The push for scale makes sense: ML programs are expensive, so we want to get the most out of them. Ultimately, leaders are charged with making sure everything in the company can scale.

But in their eagerness to scale machine learning, leaders risk making two assumptions that can doom ML efforts. The result is not only a massive waste of time and money, but also an increase in cynicism about the realizable value of ML.

Assumption 1: Machine learning can generalize across use cases and datasets.

Machine Learning does not generalize well.

Repeat that phrase over and over to yourself until you internalize it. ML requires a clearly defined, narrow use case. And even across the narrowest and most tightly paralleled use-cases, ML requires some customization and maintenance. Every. Single. Time.

Machine learning is a practice replete with edge cases and heterogeneous data. That means that what worked elsewhere might not work for you now — at least not right away.

Rule of thumb: the most generalizable use cases are only around 70%-80% replicable with different data sets / different environments. And solutions that claim to work for everyone are likely to disappoint when applied to your specific use case. Which leads me to…

Assumption 2: ML can be consumed like enterprise software.
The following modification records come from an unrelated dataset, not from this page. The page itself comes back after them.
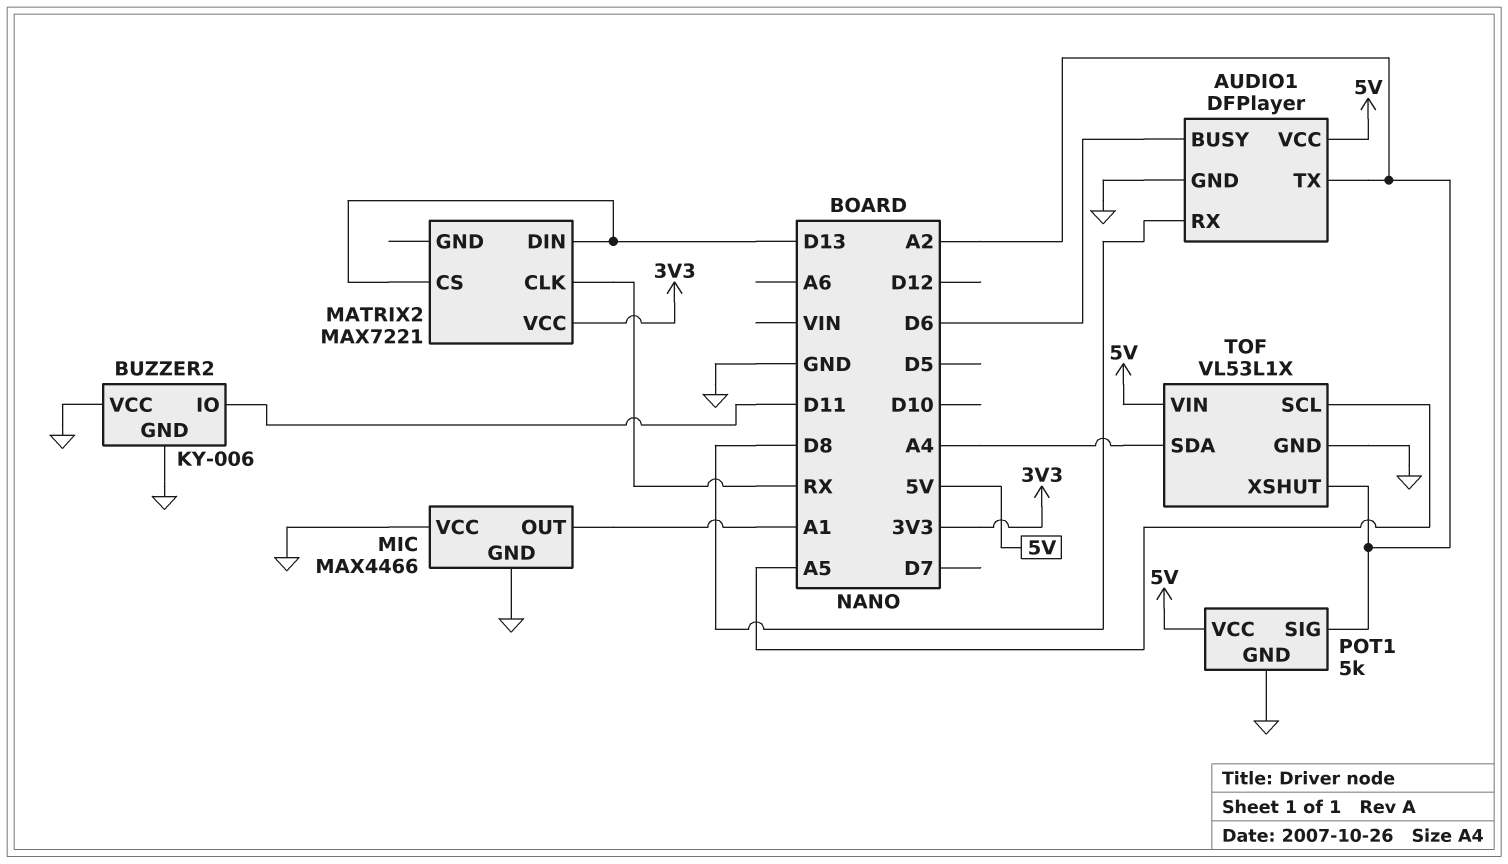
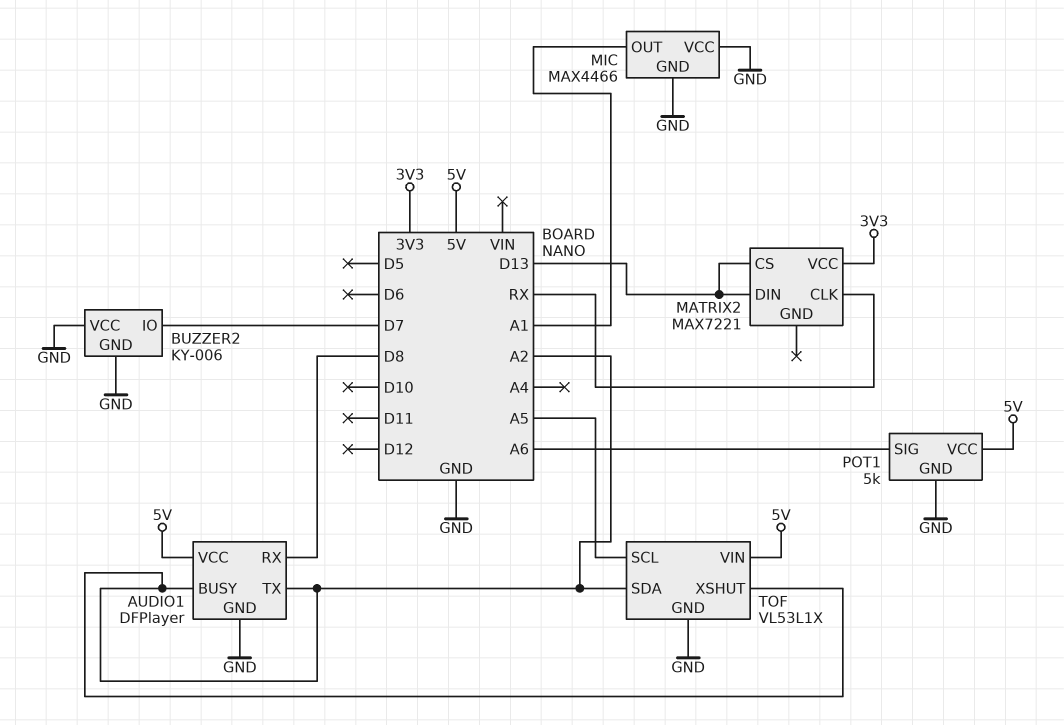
AUDIO1 pin BUSY: D6 -> A2
BUZZER2 pin IO: D11 -> D7
POT1 pin SIG: A2 -> A6
TOF pin SDA: A4 -> A2

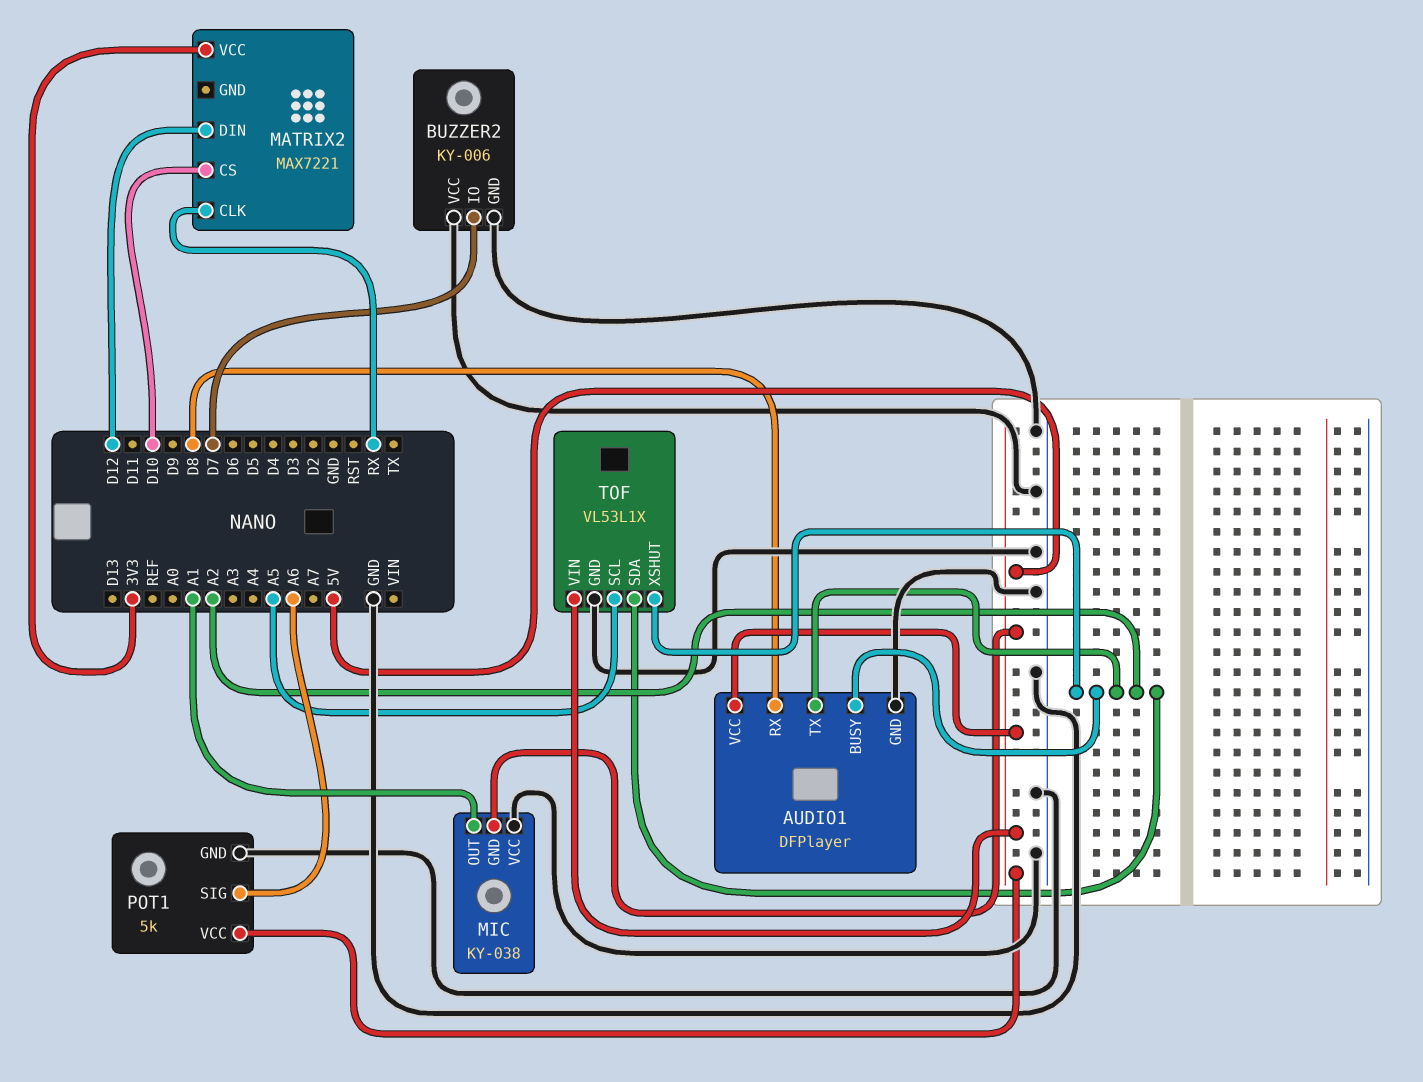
MATRIX2 pin CS: D13 -> D10
MATRIX2 pin DIN: D13 -> D12
MIC: MAX4466 -> KY-038
MIC pin GND: GND -> 5V

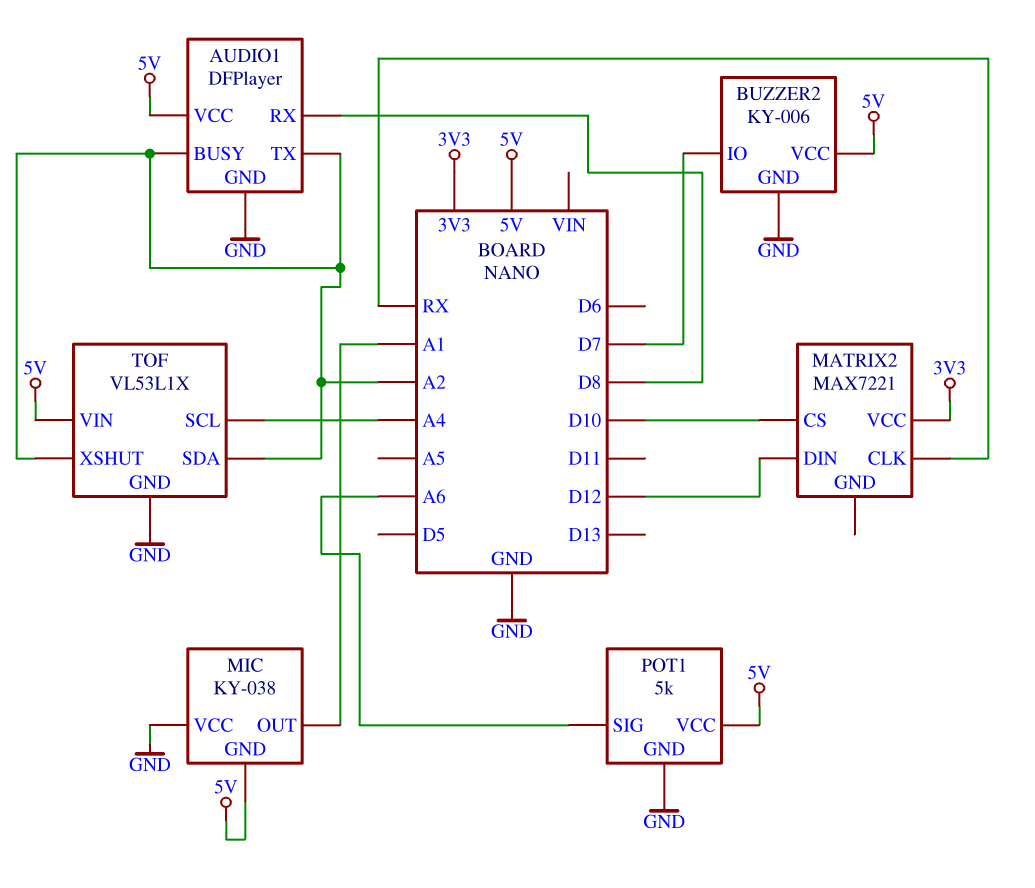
BUZZER2 pin VCC: GND -> 5V
TOF pin SCL: A5 -> A4

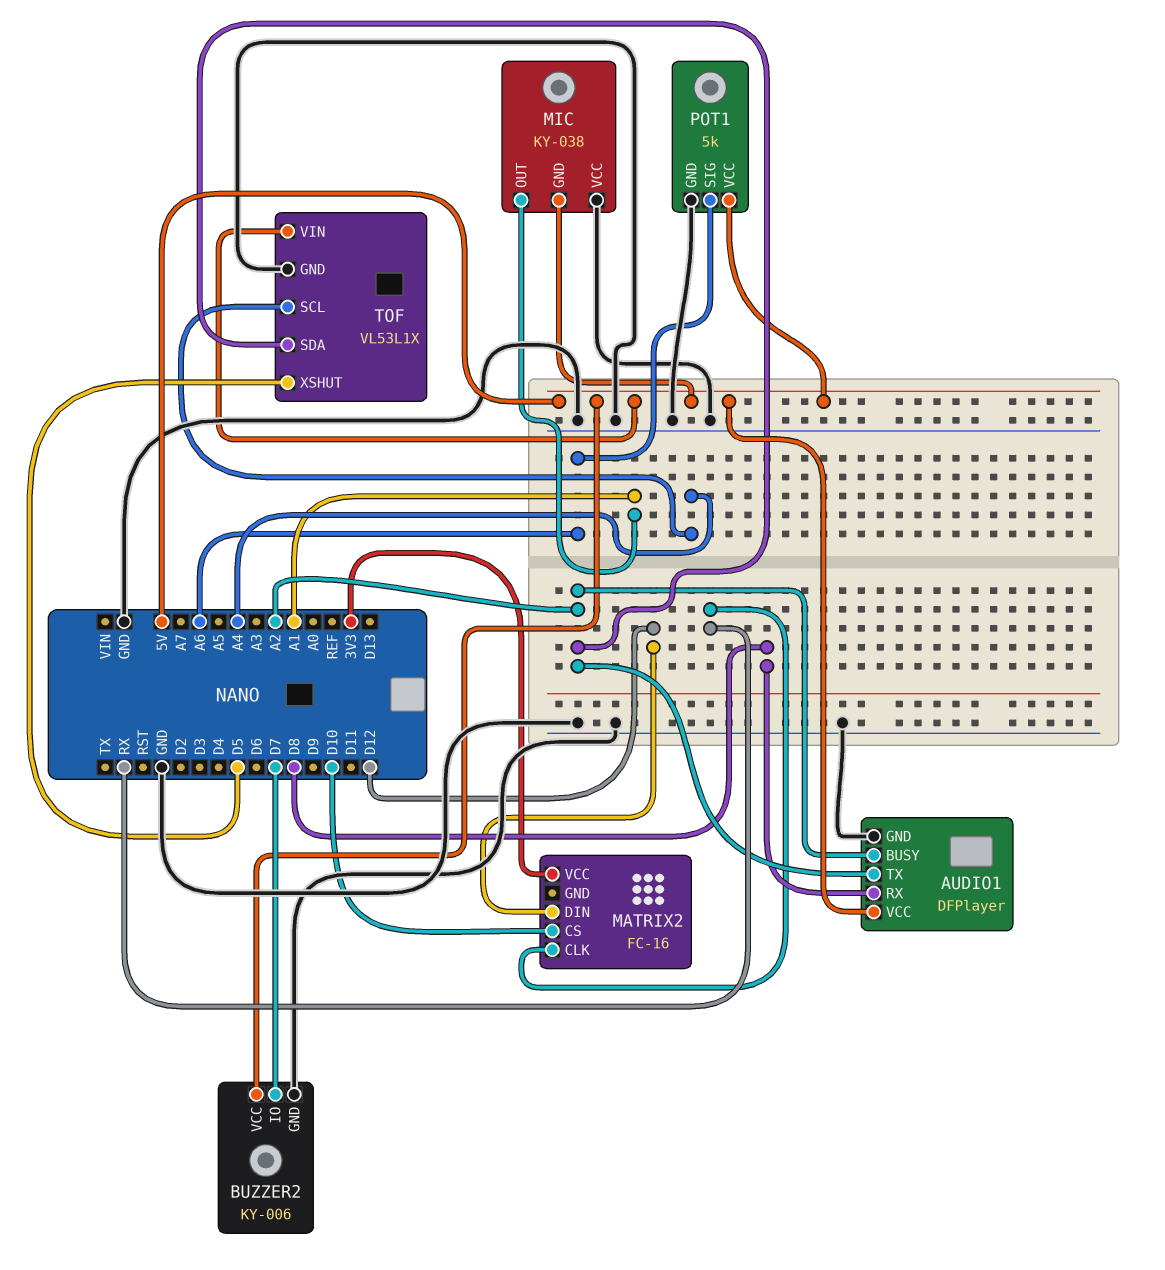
MATRIX2: MAX7221 -> FC-16
TOF pin XSHUT: A2 -> D5

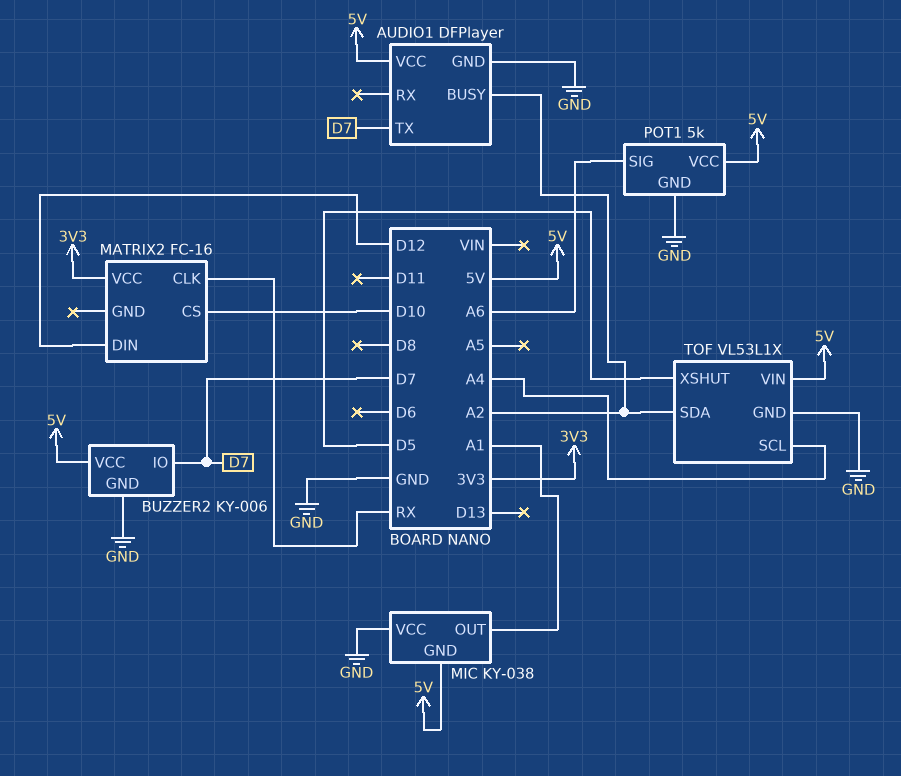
AUDIO1 pin RX: D8 -> none
AUDIO1 pin TX: A2 -> D7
These days, a creator ships a software application to a customer or to the cloud, and the user simply installs or logs in, runs it, and generates value operating it. But as Martin Casado and Matt Bornstein from Andreessen Horowitz have explained, “AI companies simply don’t have the same economic construction as software businesses.”

The source of this confusion largely comes from the Silicon Valley paradigm whereby cloud-based, multi-tenant software is the only standard to measure companies: gross margins of 80+%, minimal cost to serve an incremental customer, hockey-stick user adoption, unlimited product scalability, user-friendly onboarding…These are all great things. Unfortunately, they don’t apply cleanly to every technology or business model.

As Silicon Valley has attempted to apply the model of enterprise software to machine learning, billions of dollars have been invested in fully-automated, generalizable ML platforms. Unfortunately, plug-and-play AI/ML software is a false premise. At best, fully automated ML platforms are delivering Tableau on steroids. This type of analytics capability can deliver great value to your organization, but it has clear limitations. At worst, these platforms are merely a nice UI with expensive customization and services behind the curtain. In those cases, customers are completely disconnected with what they are paying for.

Let me be blunt: if your organization is considering investing in AI and your approach is to purchase automated ML software, you should probably just use that money to invest in robust, appropriately priced analytics and hire more employees. Hyperscaler cloud providers and other well-funded startups are working furiously on fully-automated AI solutions, but they are still years away.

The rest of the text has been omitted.